For the example of getting your first muscle-up, a progression might look like this:
Build pulling and dipping strength movements (lat pulldowns, bent rows, dips, etc.)
Get first pull up.
Get 6 strict pull-ups.
Do 10 strict ring dips.
String together 10 kipping pull-ups.
Work on low-ring transitions daily.
First muscle up.
You should be thinking, “what’s next” to reach your goal, and it is often much smaller and simpler than you originally imagined. For this, we like to employ the “2-minute rule.” This rule states that building a habit and reaching a goal is a process of spending two minutes or less, especially when getting started.
This means that if your goal is to run a mile, utilizing the 2-minute rule might be as simple as just putting on your running shoes. When you can do this over and over without stopping (aka when it becomes a habit) then it’s time to add another 2 minutes of effort. Now you might run for just 2 minutes.
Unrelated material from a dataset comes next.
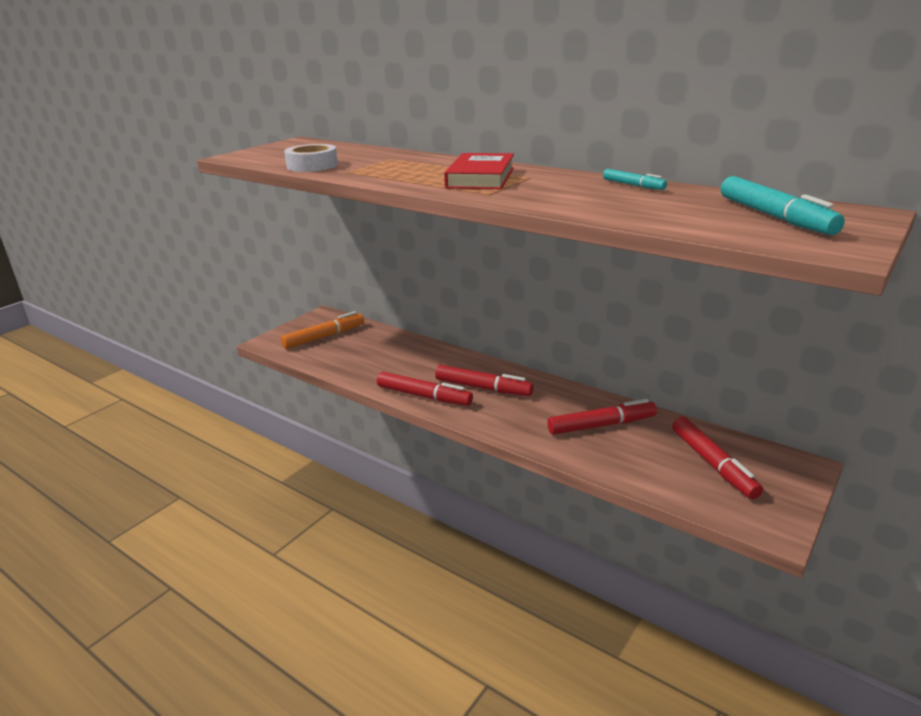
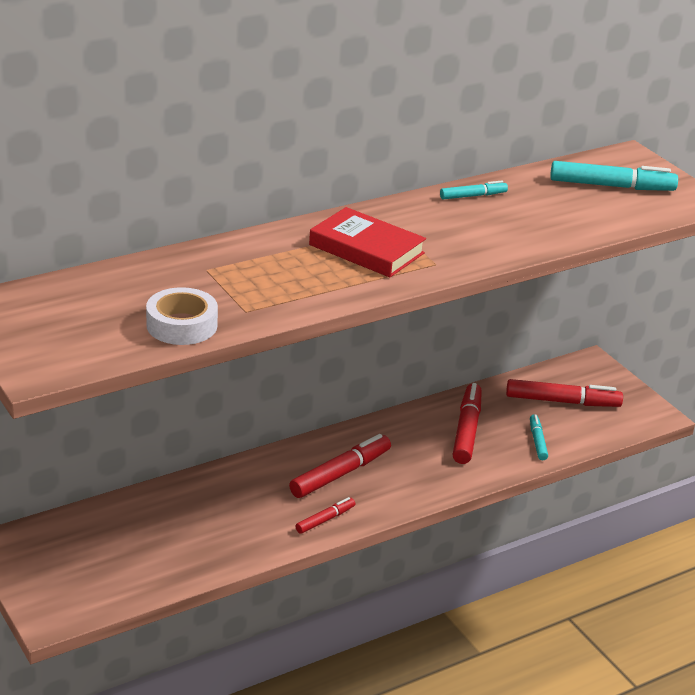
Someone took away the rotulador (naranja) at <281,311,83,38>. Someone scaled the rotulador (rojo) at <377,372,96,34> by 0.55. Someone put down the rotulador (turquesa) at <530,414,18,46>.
If this sounds silly to you, you’re not alone, but the research shows that we often believe to be capable of more than we actually are. Implementing small changes allows us to create lasting change by creating rituals in our day.
Using the same example, have you ever made the goal to run a mile without stopping? If you don’t run currently and don’t enjoy running, you might go out the first day in an attempt to reach your goal and run for as long as possible. You might even feel pretty good about your effort, but if you get shin splints, or something comes up the next day it’s easy to fall off the wagon and regress. But when your goal is to just put your shoes on at first, it’s difficult to fail.
This is the real goal for creating habits that last and reaching big goals: break your big goals down into small pieces that are impossible to fail at.
Habit stacking is a strategy best detailed by James Clear and BJ Fogg. The research shows that attaching a new habit to an existing habit not only helps it stick better than pairing it with a time or location.
The simple formula looks something like this: Before I do *blank*, I will do *blank*.
Here’s some examples on how to use pre-existing habits and daily tasks to attach new habits to them:
If you want to create a habit of taking your multivitamin more regularly, the stack might be: Before I have my morning coffee, I will take my multivitamin.
If you want to keep your home tidy and avoid the need to clean for hours on the weekend, the stack might be: After I shower, I will pick up my pajamas and put them away.
Avoiding Burnout with Upper & Lower Bounds
When it comes to health goals, it’s easy to hit the point of burn out, fall off the wagon, or want to quit when motivation fades. By using the strategy of upper and lower bounds to your habits, goals, and behaviors, you can better set guidelines for achieving sustainable goals without getting burnt out.
First is the upper bound. By setting an upper bound, you create a limit for your goal that must be achieved to be desirable.
It looks like this:
I want to lose at least 5 pounds.
I want to be able to do at least 10 push-ups.
I want to lose at least 2% body fat.
Next is the lower bound, which is important for creating sustainability. You might consider putting this in place if you know that you tend to go all-in on a goal and push too far past sustainability.
Implementing a lower bound looks like this:
I want to lose at least 5 pounds, but not more than 10 pounds.
I want to be able to do at least 10 push-ups, but don’t need to do more than 50 in one set.
I want to lose at least 2% body fat, but not more than 5% body fat.
This magic zone allows your goals to have guidelines without becoming overwhelming or spiraling out of control, helping them maintain sustainability.
What goal setting strategy works best for you? We find that utilizing a combination of strategies that are geared towards your unique pitfalls and obstacles is best for making realistic goals and habits that last.